Moore's second patient was now unable to walk, barely able to breathe and isolated without communication in the middle of the Colorado wilderness. It was time to call for a helicopter.

"An evacuation is not an immediate thing," Moore explains. He dialed the hospital in Durango to dispatch the chopper. He and Dawson took off up the slope on the fourwheeler to try and reach the summit team while the first patient and the female chaperone stayed at the cabin in case the hospital or the copter team called. Key said Moore made the right decision.

"He knew it could be life-threatening and he did the right thing to take care of the girl that was in our care," he says. The helicopter couldn't find the summit team and landed near the base cabin. The chaperone and first victim ran to meet it, but the excitement and exertion caused the girl to collapse again.

The focus at base camp then switched back to the first victim, now alone with the chaperone."There was no reaching me or anyone," Moore says. They quickly loaded the gear into a truck at the camp and sped down the bumpy, jarring path to a hospital in Glenwood Springs, Colo. Up the slope, the four-wheeler was roaring up the trail when Moore saw the chopper fly overhead.

When the trail got too rough for the ATV, Moore jumped off and ran to the landing area. He was met by a runner from the summit group, who had to help the flight crew find the rest of the team from the air.

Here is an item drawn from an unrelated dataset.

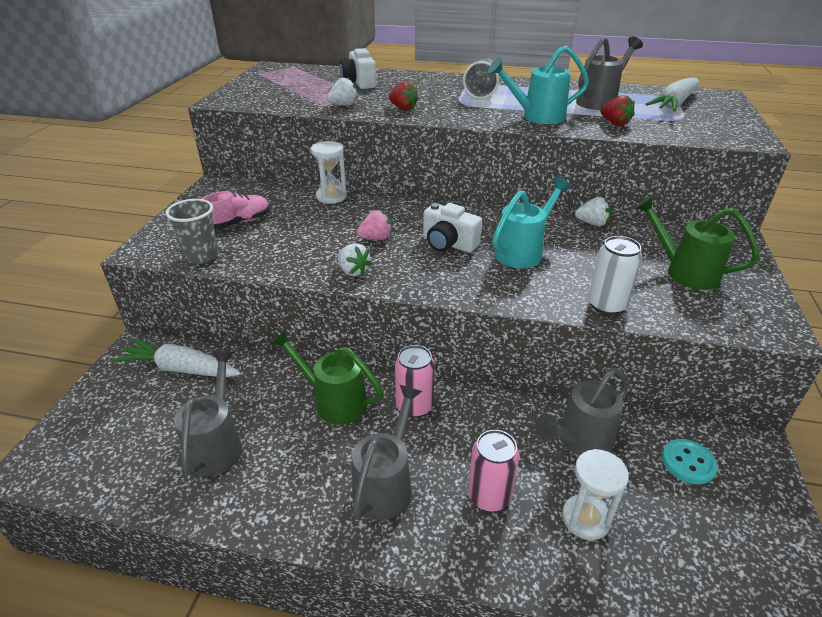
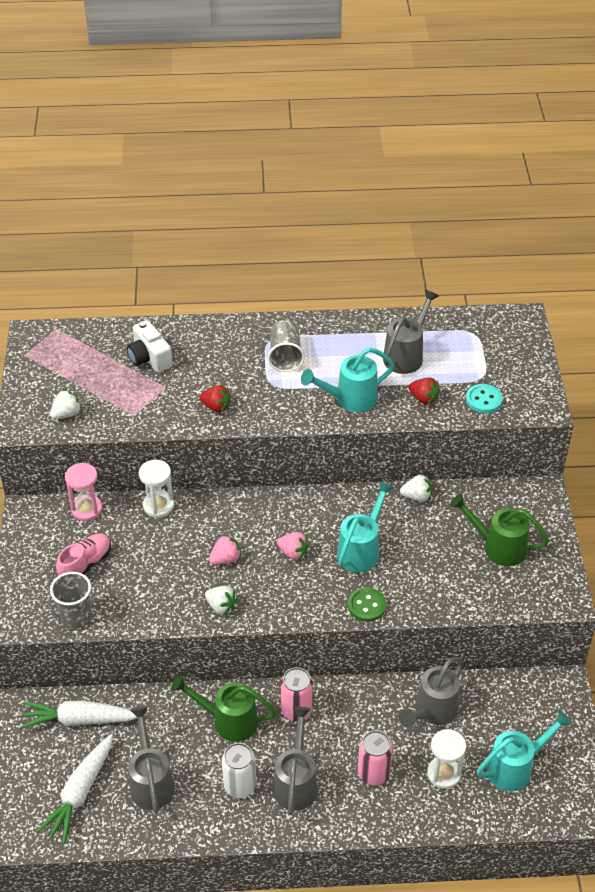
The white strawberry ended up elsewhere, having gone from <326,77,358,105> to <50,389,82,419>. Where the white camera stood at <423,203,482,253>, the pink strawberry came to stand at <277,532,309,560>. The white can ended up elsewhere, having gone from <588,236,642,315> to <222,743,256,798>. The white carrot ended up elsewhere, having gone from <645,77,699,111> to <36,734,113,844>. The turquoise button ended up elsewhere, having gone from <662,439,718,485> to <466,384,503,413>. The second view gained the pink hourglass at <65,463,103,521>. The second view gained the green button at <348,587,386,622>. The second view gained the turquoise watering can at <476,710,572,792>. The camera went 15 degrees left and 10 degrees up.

Minutes later Moore saw the helicopter take off and disappear into the clouds toward Durango.

Exhausted, Moore and Dawson then headed down the slope to meet the first girl at the hospital, checking on the second patient by phone. He didn't know it at the time, but Moore now believes the girls had a toxic reaction to mold they inhaled. The morning before the doctor arrived, the team had worked on a service project cleaning out an old barn. Unbeknownst to them, they also inhaled mold spores that Moore believes nearly cost the two students their lives.

The ordeal had tested his limits and forced him to improvise. He says the experience made him a better doctor and provided a good lesson about how circumstances can turn quickly in the outdoors, whether it's the Rockies, the other side of Lookout Mountain or the other side of the world. "You don't have to be in the Himalayas for something to go wrong," he says.